🤖 AI Summary
This work addresses the challenge of hallucination detection in open-ended long-text generation by large language models (LLMs), particularly in zero-resource settings—where no external knowledge is available and complex inter-factual dependencies and alignments must be modeled implicitly within the text. To this end, we propose a novel graph-structured detection framework. Methodologically, it introduces context-dependency graph modeling based on knowledge triples, integrating response segmentation, relational graph convolutional network (RGCN)-based message passing, LLM-driven inverse triple reconstruction, and consistency alignment. Crucially, our approach enables end-to-end modeling of implicit factual associations within long texts—without external retrieval. Evaluated across multiple long-text hallucination benchmarks, it significantly outperforms state-of-the-art methods in both accuracy and robustness.

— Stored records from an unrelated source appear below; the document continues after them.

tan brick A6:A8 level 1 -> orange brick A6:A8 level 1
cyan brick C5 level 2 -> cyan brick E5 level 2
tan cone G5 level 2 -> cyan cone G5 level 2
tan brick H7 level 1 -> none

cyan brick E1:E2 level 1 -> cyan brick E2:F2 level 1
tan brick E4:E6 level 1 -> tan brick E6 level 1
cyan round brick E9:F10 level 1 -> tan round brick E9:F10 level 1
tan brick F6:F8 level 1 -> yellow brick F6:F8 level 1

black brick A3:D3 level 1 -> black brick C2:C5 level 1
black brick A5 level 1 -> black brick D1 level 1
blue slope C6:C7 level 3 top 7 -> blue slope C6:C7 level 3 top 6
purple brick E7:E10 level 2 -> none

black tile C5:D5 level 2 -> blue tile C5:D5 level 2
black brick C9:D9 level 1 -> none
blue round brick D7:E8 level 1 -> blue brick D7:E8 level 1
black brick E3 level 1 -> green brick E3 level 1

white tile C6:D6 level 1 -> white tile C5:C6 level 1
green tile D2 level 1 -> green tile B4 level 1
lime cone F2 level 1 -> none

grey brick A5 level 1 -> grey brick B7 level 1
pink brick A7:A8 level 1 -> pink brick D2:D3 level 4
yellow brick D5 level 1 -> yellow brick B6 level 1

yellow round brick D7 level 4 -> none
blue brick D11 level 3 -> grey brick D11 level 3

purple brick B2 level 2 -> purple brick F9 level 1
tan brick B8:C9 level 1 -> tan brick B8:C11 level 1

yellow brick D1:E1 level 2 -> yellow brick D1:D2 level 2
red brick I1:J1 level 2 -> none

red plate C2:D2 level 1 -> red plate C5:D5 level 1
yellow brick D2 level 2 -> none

This establishes a scalable, zero-resource paradigm for hallucination detection in long-text LLM generation.
📝 Abstract
LLMs obtain remarkable performance but suffer from hallucinations. Most research on detecting hallucination focuses on the questions with short and concrete correct answers that are easy to check the faithfulness. Hallucination detections for text generation with open-ended answers are more challenging. Some researchers use external knowledge to detect hallucinations in generated texts, but external resources for specific scenarios are hard to access. Recent studies on detecting hallucinations in long text without external resources conduct consistency comparison among multiple sampled outputs. To handle long texts, researchers split long texts into multiple facts and individually compare the consistency of each pairs of facts. However, these methods (1) hardly achieve alignment among multiple facts; (2) overlook dependencies between multiple contextual facts. In this paper, we propose a graph-based context-aware (GCA) hallucination detection for text generations, which aligns knowledge facts and considers the dependencies between contextual knowledge triples in consistency comparison. Particularly, to align multiple facts, we conduct a triple-oriented response segmentation to extract multiple knowledge triples. To model dependencies among contextual knowledge triple (facts), we construct contextual triple into a graph and enhance triples' interactions via message passing and aggregating via RGCN. To avoid the omission of knowledge triples in long text, we conduct a LLM-based reverse verification via reconstructing the knowledge triples. Experiments show that our model enhances hallucination detection and excels all baselines.